After the release of his film The Turin Horse (2011), which made many year-end "best-of" critics' lists, Tarr announced his retirement from feature-length film direction. In February 2013 he started a film school in Sarajevo, known as "film.factory", and moved in 2016. He has since created an installation that features newly shot film sequences, presented in a 2017 Amsterdam exhibition called Till the End of the World.

Life
Tarr was born in Pécs, but grew up in Budapest. His parents were in both the theatre and film industry: his father designed scenery, while his mother worked as a prompter at a theatre for more than 50 years.

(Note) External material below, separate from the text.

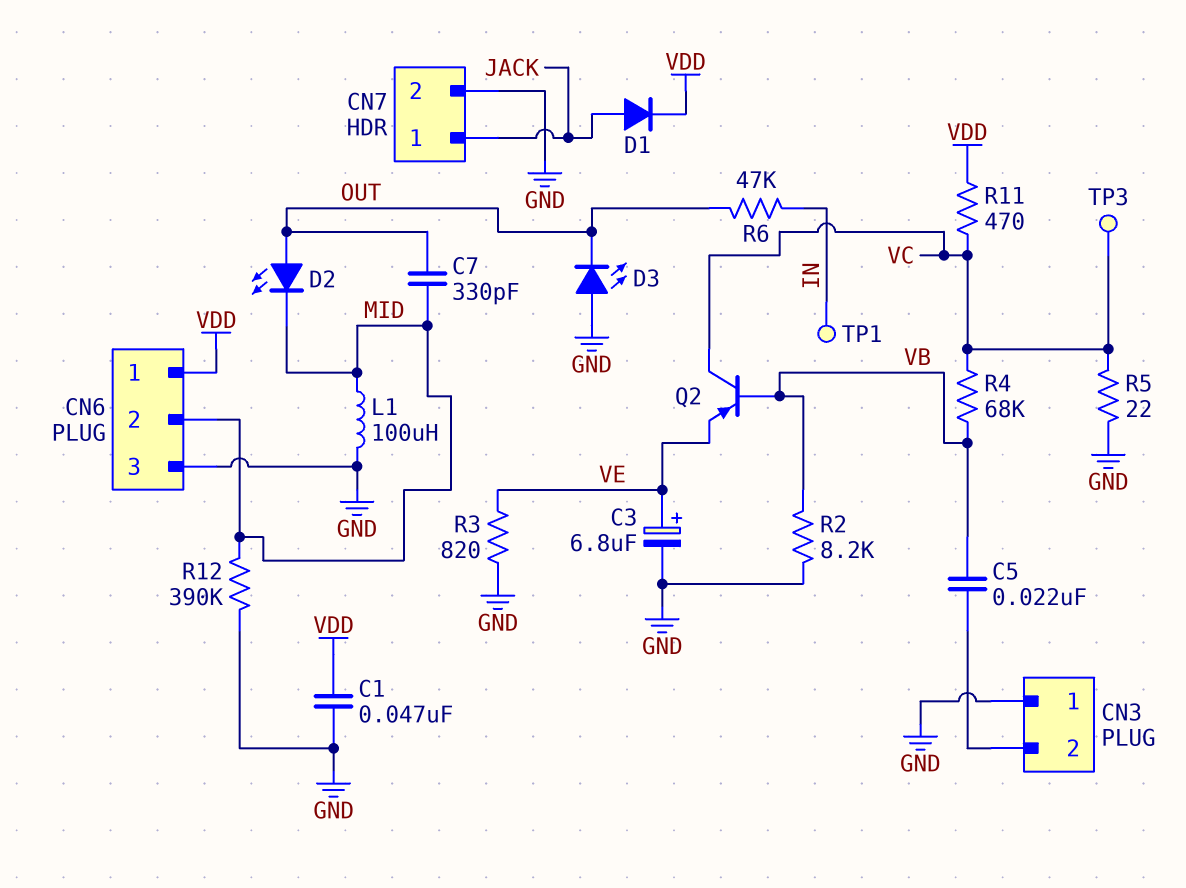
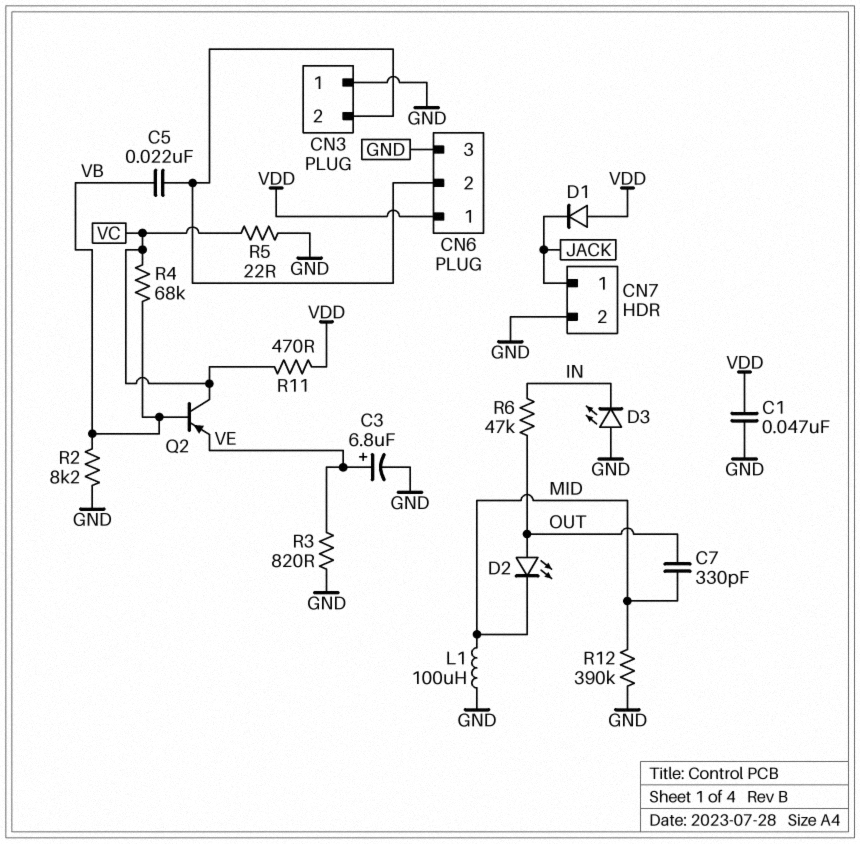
CN6 pin 2: MID -> CN3/2
D1: diode (A JACK, K VDD) -> diode (A VDD, K JACK)
D3: LED (A GND, K OUT) -> LED (A GND, K IN)
TP1: test point (IN) -> none
TP3: test point (VC) -> none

At the age of 10, Tarr was taken to a casting session run by Hungarian National Television (MTV) by his mother, and he ultimately won the role of the protagonist's son in a TV drama adaptation of Tolstoy's The Death of Ivan Ilyich. Other than a small role in Miklós Jancsó's film Szörnyek évadja (Season of Monsters, 1986) and few one-glimpse cameos (such as in Gábor Bódy's Dog's Night Song [1983]), Tarr has sought no other acting roles. By his own account, initially he sought to become a philosopher, and considered film-making as something of a hobby. However, after making his 8mm short films, the Hungarian government would not allow Tarr to attend university so he instead chose to pursue film production.

Early work

Tarr began to realize his interest in film making at the age of 16 by making amateur films and later working as a caretaker at a national House for Culture and Recreation. Most of his amateur works were documentaries, mostly about the life of workers or poor people in urban Hungary. His amateur work brought him to the attention of the Béla Balázs Studios (named in honor of the Hungarian cinema theorist who helped fund Tarr's 1977 feature debut, Családi tűzfészek, which Tarr began filming at age 22.) He shot the film with little budget and using non-professional actors in six days. The film was faithful to the "Budapest school" or "documentarist" style popular at the time within Béla Balázs Studios, maintaining absolute social realism on screen. Critics found the film to suggest the influence of the American director John Cassavetes, although Tarr denied having seen any of Cassavetes's films prior to shooting Családi tűzfészek, which was released in 1979.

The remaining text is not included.